No multi-PUT atomicity is required from the backend. The protocol's correctness comes from the leaf-first ordering plus content-addressing — not from transactional semantics.

5.3 Layer(session, parent_track_selector, derived_track_spec) → LayerResult

Publish a new Track that derives from an existing parent Track on the same Timeline.

HTTP sequence:

1. Compute the derived Track's Items from the parent (application logic; e.g.,
   embedding extraction from a video Track).
2. Equivalent to Append (§5.1) for the new Track's modality, with one addition:
   the new Track Object's CBOR includes role = "layer-of:<parent-track-address>".
3. Return LayerResult with the new Track's address.

The new Track is structurally a regular Track; the layer relationship is a Manifest concern, declared in the Manifest's tracks entry (per 0001 §6 and 0002 §7.2).

5.4 Publish(session, manifest_spec) → PublishResult

Atomically commit a new Manifest. This is the only verb that changes the visible state of the Space.

HTTP sequence:

1. Build the new Manifest CBOR:
   - parent: hash of the previous Manifest (from the session's current state).
   - tracks: union of previous Manifest's tracks + new tracks from prior Append/Layer calls.
   - registry: union of previous Manifest's registry + new modalities/SpatialIndex refs.
   - ts: current wall-clock as Unix-ns (per 0003).
   - writer: opaque writer tag.

2. PUT <backend>/manifests/<new-manifest-hash>            -- 1 GET (or 412 for re-publish).
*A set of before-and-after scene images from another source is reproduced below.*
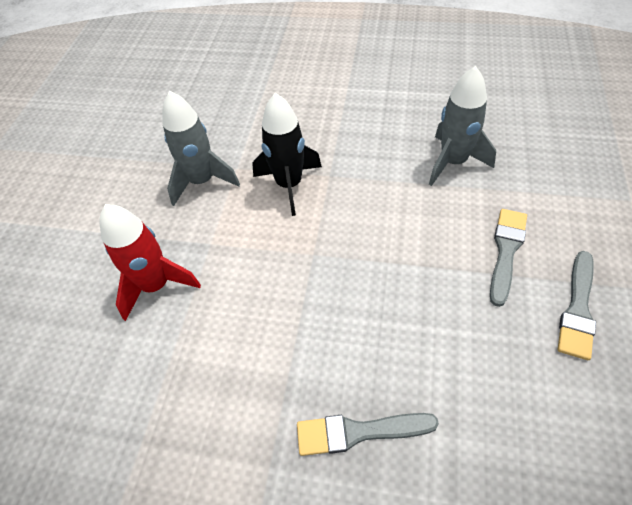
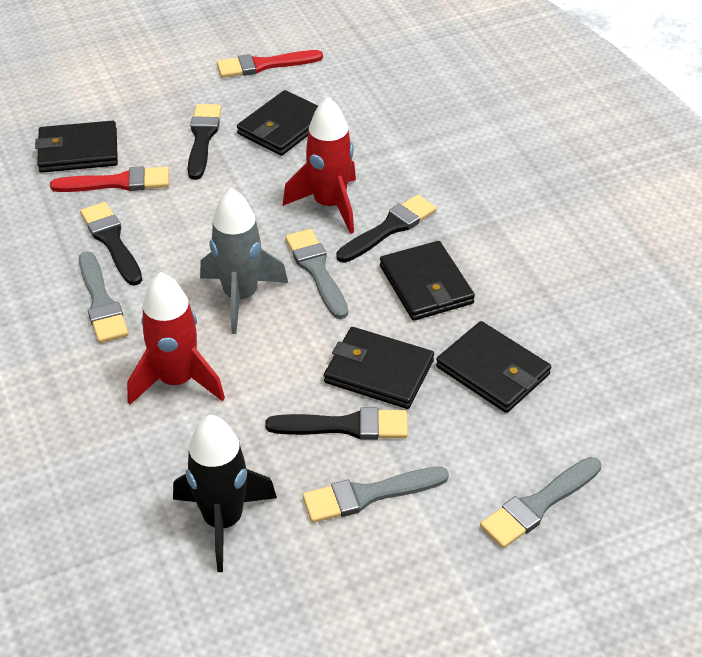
black brush: 0 -> 4
black wallet: 0 -> 5
grey brush: 3 -> 4
grey rocket: 2 -> 1
red brush: 0 -> 2
red rocket: 1 -> 2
3. (Ref-Conformant only) Advance the Ref:
   GET <backend>/refs/<ref-name>                          -- get current ETag.
   PUT <backend>/refs/<ref-name>                          -- with If-Match: <etag>.
   If 412: re-fetch ref, re-apply (rebuild Manifest if its parent was superseded).
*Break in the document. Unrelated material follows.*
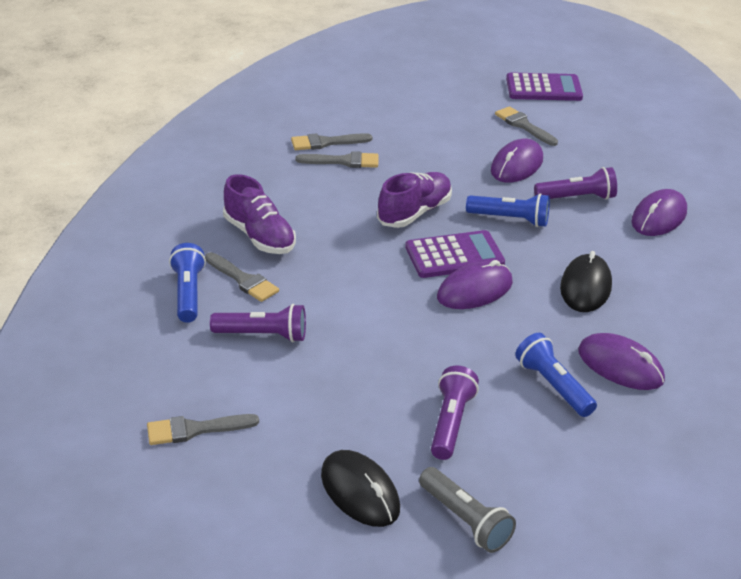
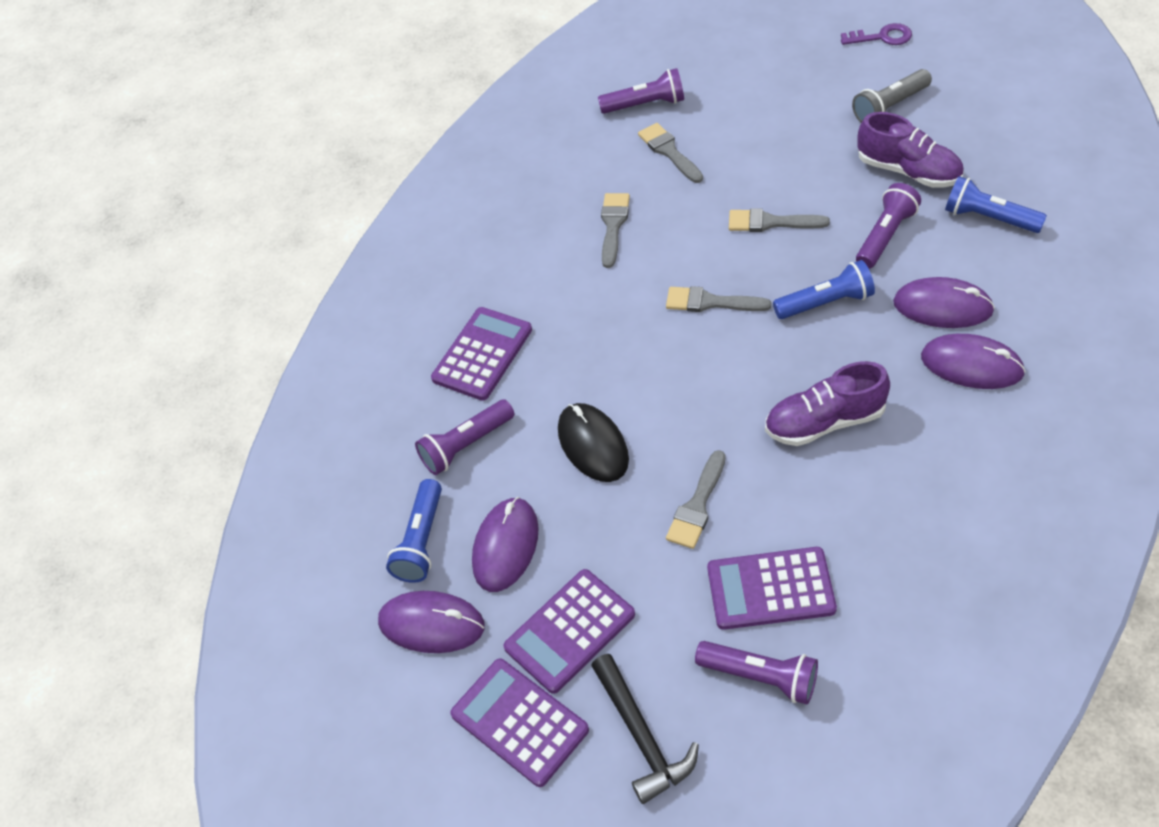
black hammer: 0 -> 1
black mouse: 2 -> 1
purple calculator: 2 -> 4
purple flashlight: 3 -> 4
purple key: 0 -> 1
4. Return PublishResult containing the new Manifest hash.

Concurrency under Ref CAS: two concurrent writers attempting to advance the same Ref will see one succeed; the loser receives 412 and either retries or rebuilds the Manifest with the winner's Manifest as the new parent. This is the optimistic-concurrency story from 0000 §5.2 made concrete.

Hash-addressed Spaces (no Ref): Publish simply PUTs the new Manifest. Discovering it requires out-of-band manifest distribution (the writer hands the hash to readers via some channel — Slack, email, another system). Two concurrent writers in this mode produce two diverging Manifests; reconciliation is an application concern.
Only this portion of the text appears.